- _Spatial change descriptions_
★ ★ ★

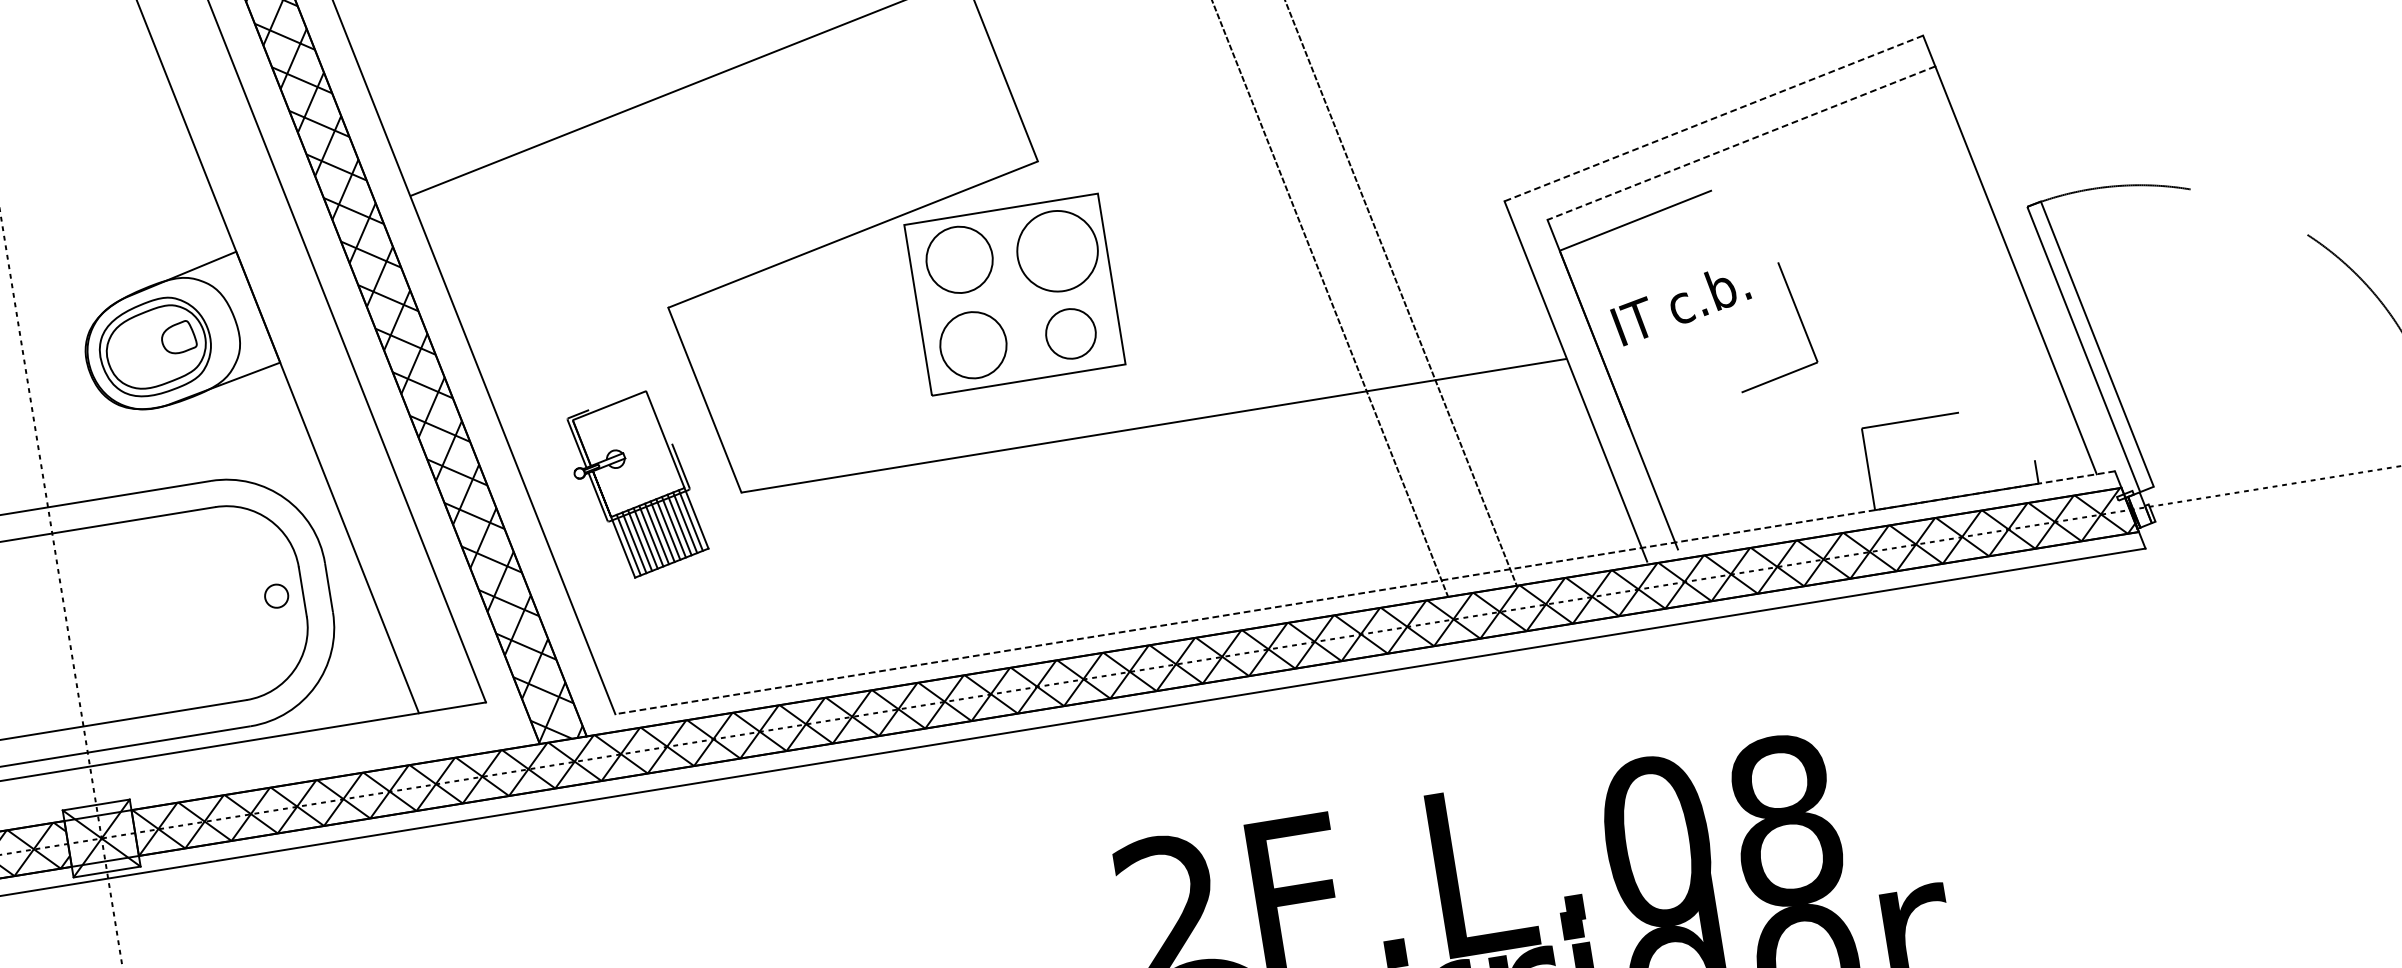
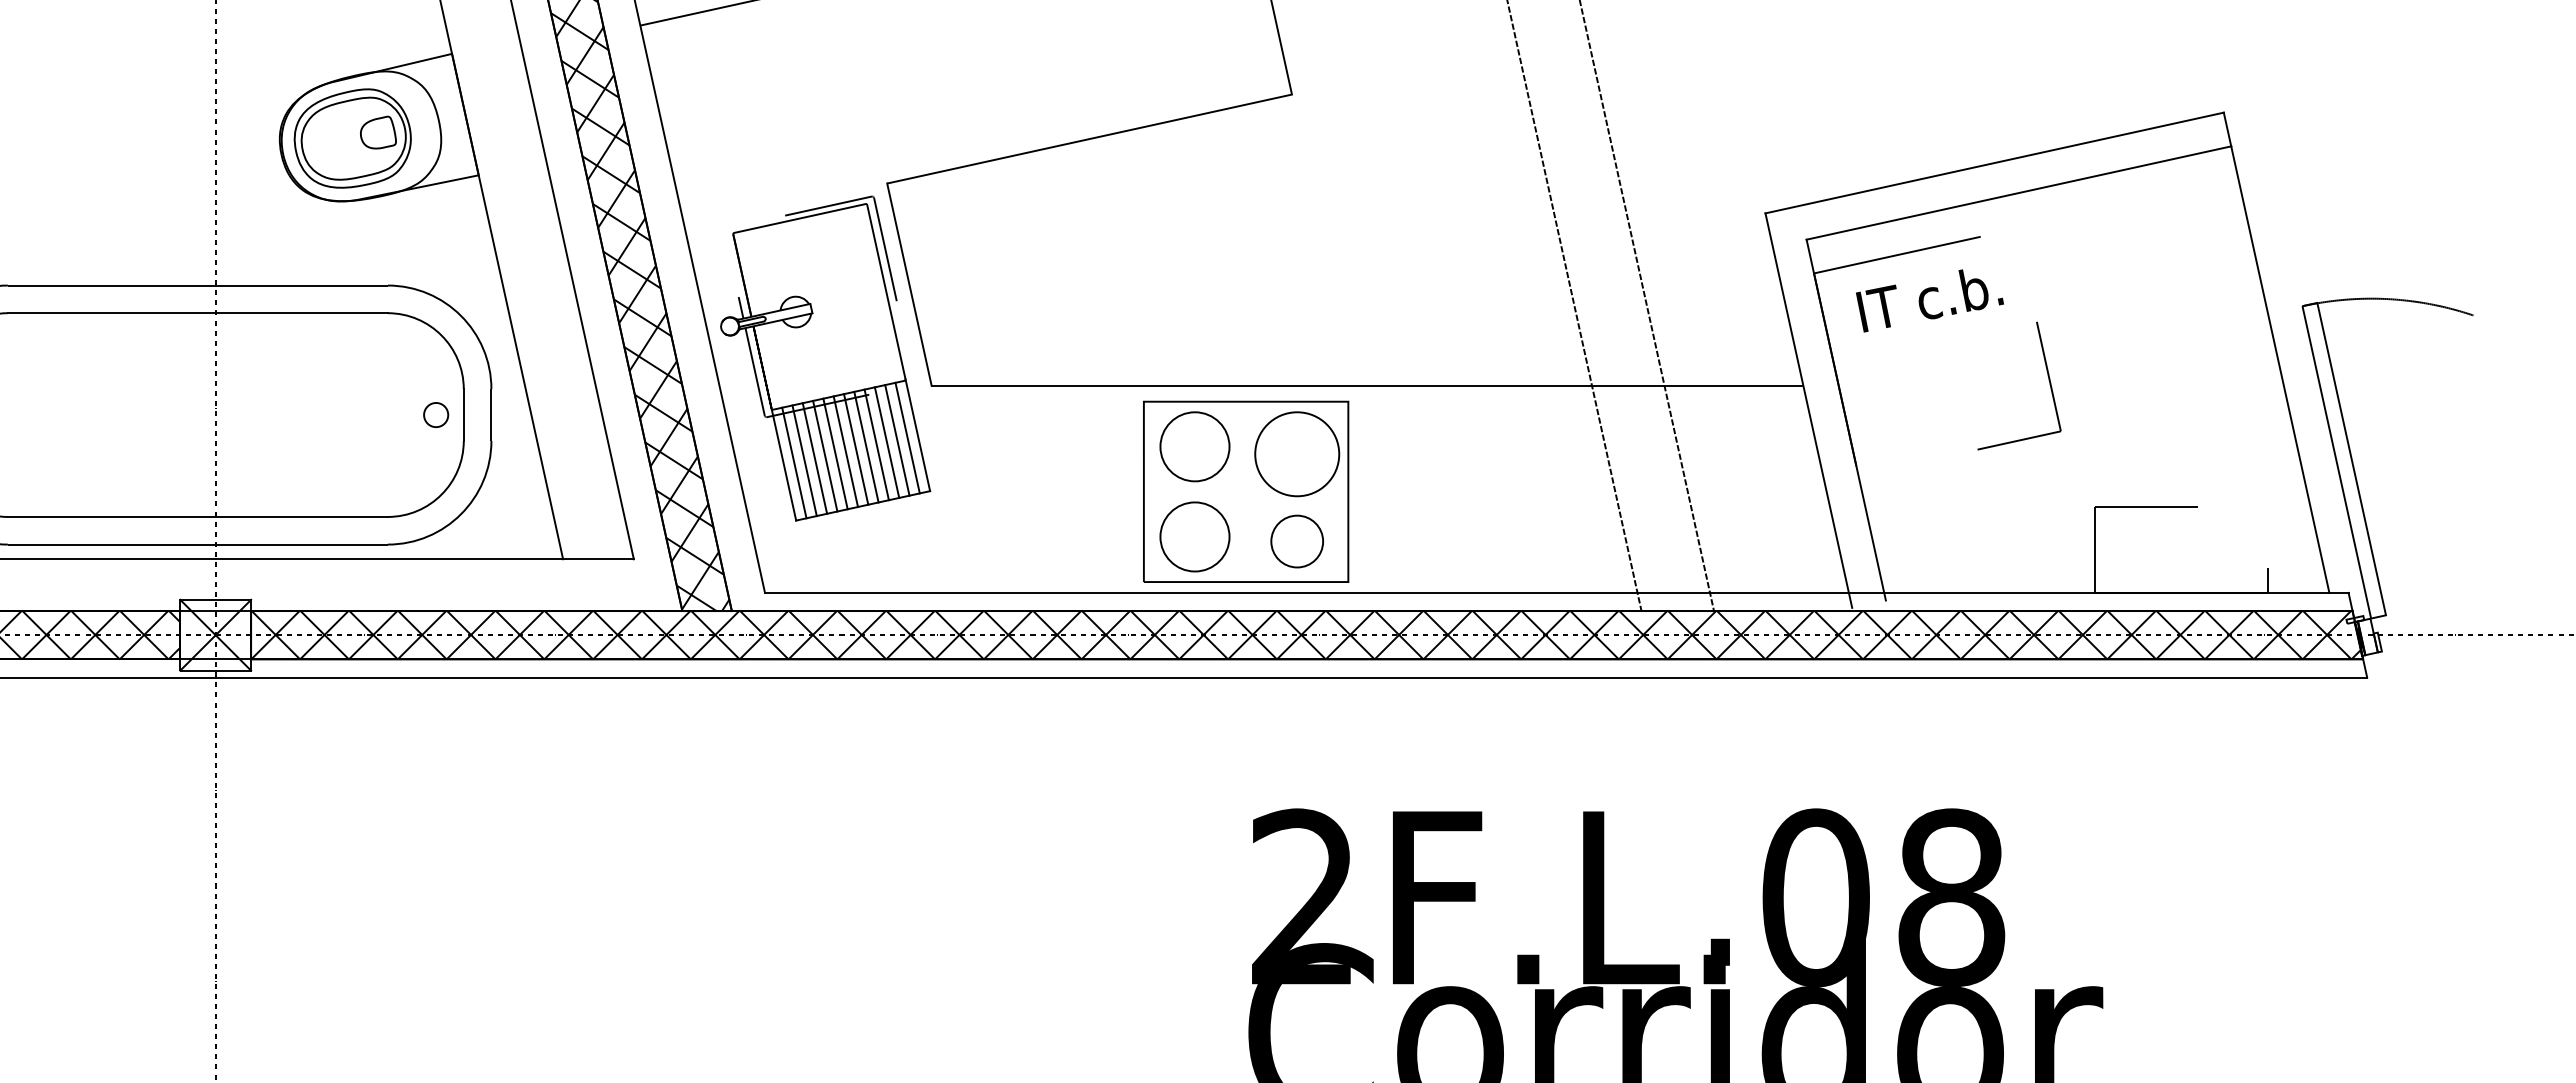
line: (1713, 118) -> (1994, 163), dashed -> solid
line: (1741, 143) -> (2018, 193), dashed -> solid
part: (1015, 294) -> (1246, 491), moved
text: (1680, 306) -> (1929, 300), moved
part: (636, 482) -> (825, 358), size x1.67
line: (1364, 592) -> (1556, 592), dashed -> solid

★ ★ ★

- _What to do_
Keep the pictures out of the copy and write out the data exactly as it stands.

- _Task result_
line: (1713, 118) -> (1994, 163), dashed -> solid
line: (1741, 143) -> (2018, 193), dashed -> solid
part: (1015, 294) -> (1246, 491), moved
text: (1680, 306) -> (1929, 300), moved
part: (636, 482) -> (825, 358), size x1.67
line: (1364, 592) -> (1556, 592), dashed -> solid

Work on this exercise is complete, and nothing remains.